こういうビジネスプランを立てますが、その時大事なのは乗車率です。

乗車率とは1年を通じて平均したら何人乗るかということで、シーズン中は満席でも、シーズンオフになったら半分しか乗らなければ、年間を通した乗車率は60~70パーセントということになりますね。

こういう計算を皆さんすると思うのですが、その時注意しなければならないことがあります。

それは、観光列車特有の判断をしなければならないということです。

 

乗車している距離や時間にもよりますが、観光列車は満席にはしてはいけないということです。

完全個室なら別ですが、オープンな客席の場合は、例えば1両60席あるとしたら、30席で満席になるようなビジネス展開をしなければなりません。

なぜなら、満席の混み合った状態では誰もが乗りたくないからです。

 

ふつうの特急列車など、目的地へ向かうために乗る列車であれば、満席だろうが立ち席だろうが、これは仕方ありません。

ところが、観光列車というのは乗ることそのものが目的ですから、満席で窮屈では、お客様には基本的には受け入れられないのです。

 

1人で旅する人であれば隣の座席には誰もいない方が良いし、2人で旅しているのなら、2人掛けの座席を向い合せにして、4人分の座席を2人で使うぐらいが快適でちょうどよいのです。

3人連れなら4席を3人で使ってもらって、そうすれば稼働率が50パーセントを超えます。

このぐらいの感じで使って、ちょうどよいのです。

 

いすみ鉄道の場合、レストラン列車の座席は全部で32席です。2人がけの座席が12組と、車端部のロングシートコーナーはグループ席として8席の合計32席。

現状、この32席を20席として販売しています。

 

不思議ですか?

 

だって、3人連れで申し込みがあったり、1人で申し込まれたり、そういう方がいらっしゃるでしょう。

高級なお料理をお召しあがる列車が、「お客様、ご相席でお願いします、」と見ず知らずの方と隣り同士になるなんてありえませんよね。車端部のロングシートは、グループ席ですから、個人の客様がアサインされたらちょっとがっかりですよね。

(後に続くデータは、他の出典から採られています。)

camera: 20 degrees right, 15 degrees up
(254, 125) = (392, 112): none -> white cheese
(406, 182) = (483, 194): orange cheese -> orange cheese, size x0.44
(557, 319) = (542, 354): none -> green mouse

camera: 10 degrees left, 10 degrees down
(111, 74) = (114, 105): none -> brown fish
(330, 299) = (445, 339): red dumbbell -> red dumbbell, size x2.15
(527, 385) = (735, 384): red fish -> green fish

そういうことを考えて、32席の座席数ではありますが、20席で満席とさせていただいているのです。

 

ところが、実際に現場を知らないで数字でしか見ていない経営者は、「何やってるんだ。もっと稼働率を上げろ。」という話になります。

「あなたがお客様でしたら、知らない人と相席は受け入れられますか?」

そう聞くと、「仕方ないだろう。空席よりはましだ。」と言うのです。

 

でも、そういう人に限って、食堂で相席にされたり、柱の横の席に案内されたりすると文句を言うものです。

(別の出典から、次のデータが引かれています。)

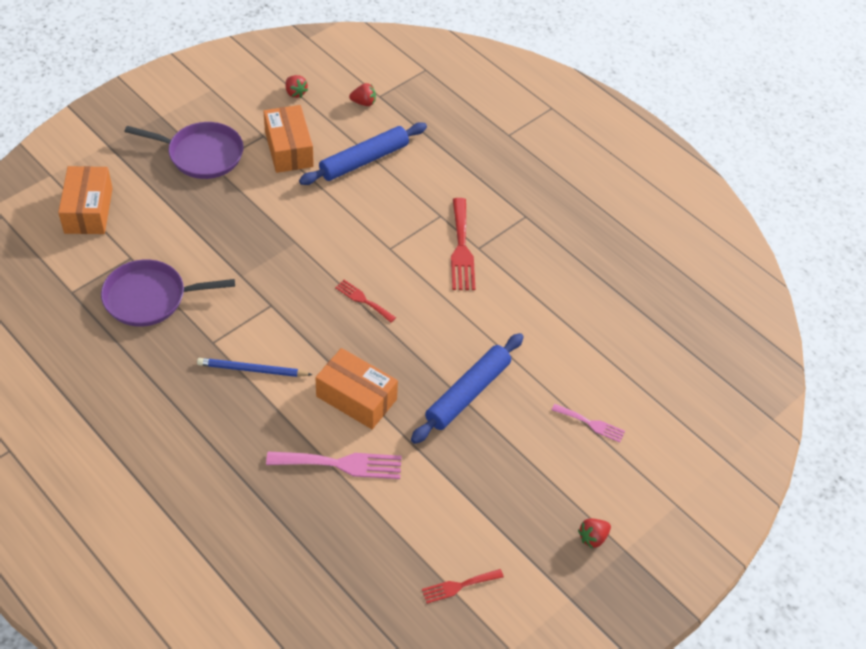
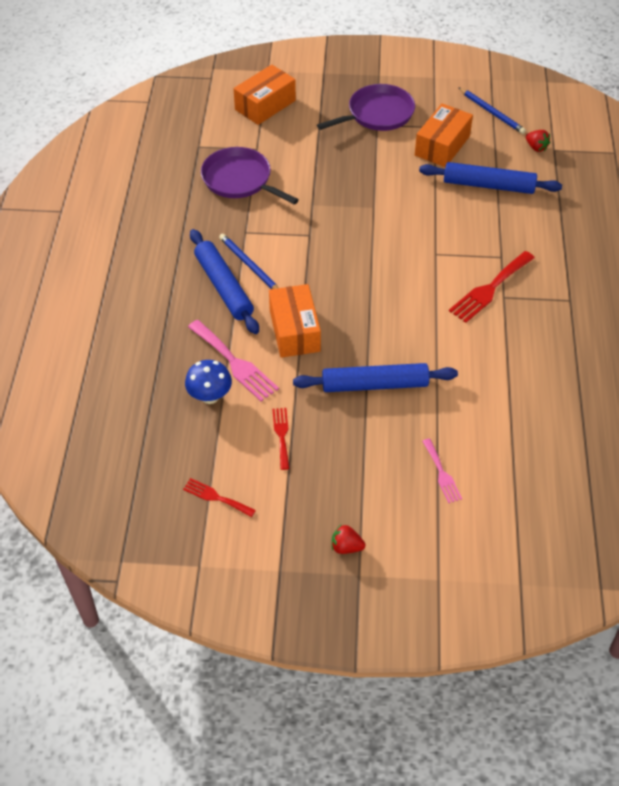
camera: 50 degrees right, 0 degrees up
(201, 154) = (377, 114): purple pan -> purple pan turned 90 degrees counterclockwise
(253, 406) = (224, 287): none -> blue rolling pin
(295, 93) = (492, 112): red strawberry -> blue pencil
(355, 509) = (210, 396): none -> blue mushroom
(363, 300) = (375, 274): red fork -> red fork (281, 435)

2人で食堂に入った時に、4人掛けのテーブルに案内されたら落ち着くでしょう。

この状態で稼働率50パーセントだなんて考えませんよね。

1人で入った時に、テーブル席ではなくてカウンターに案内されたら、「あっちだって空いてるでしょう?」と言いたくなりますね。

これが顧客心理です。

まして、ハレの舞台の待ちに待った観光列車ですから、ゆったりとお食事を楽しみたいでしょうし、楽しんでいただきたいのです。

だから、20名で打ち止めにしてあって、それでちゃんとペイするようにプランしてあるのです。

 

なにしろ、観光列車というのは、その沿線には用もないのにいらしていただくことが目的ですから、ゆったりと、のんびりとお楽しみいただかなければ、その沿線のイメージも悪くなってしまうのです。

 

目的地へ行くために乗る特急電車や新幹線、飛行機だって、できれば空いていた方がありがたい。

新幹線のグリーン車なら、隣に誰も来なければ良いなあ。

みんなそう思うでしょうし、そのためにグリーン車に乗るのです。

これがお客様の心理です。

ふつうの移動手段でさえそうなのですから、非日常体験の「乗ることそのものが目的」の観光列車はなおさらですね。

 

だから、ビジネスプランを作るときは、お客様の心理を忘れてはいけないのです。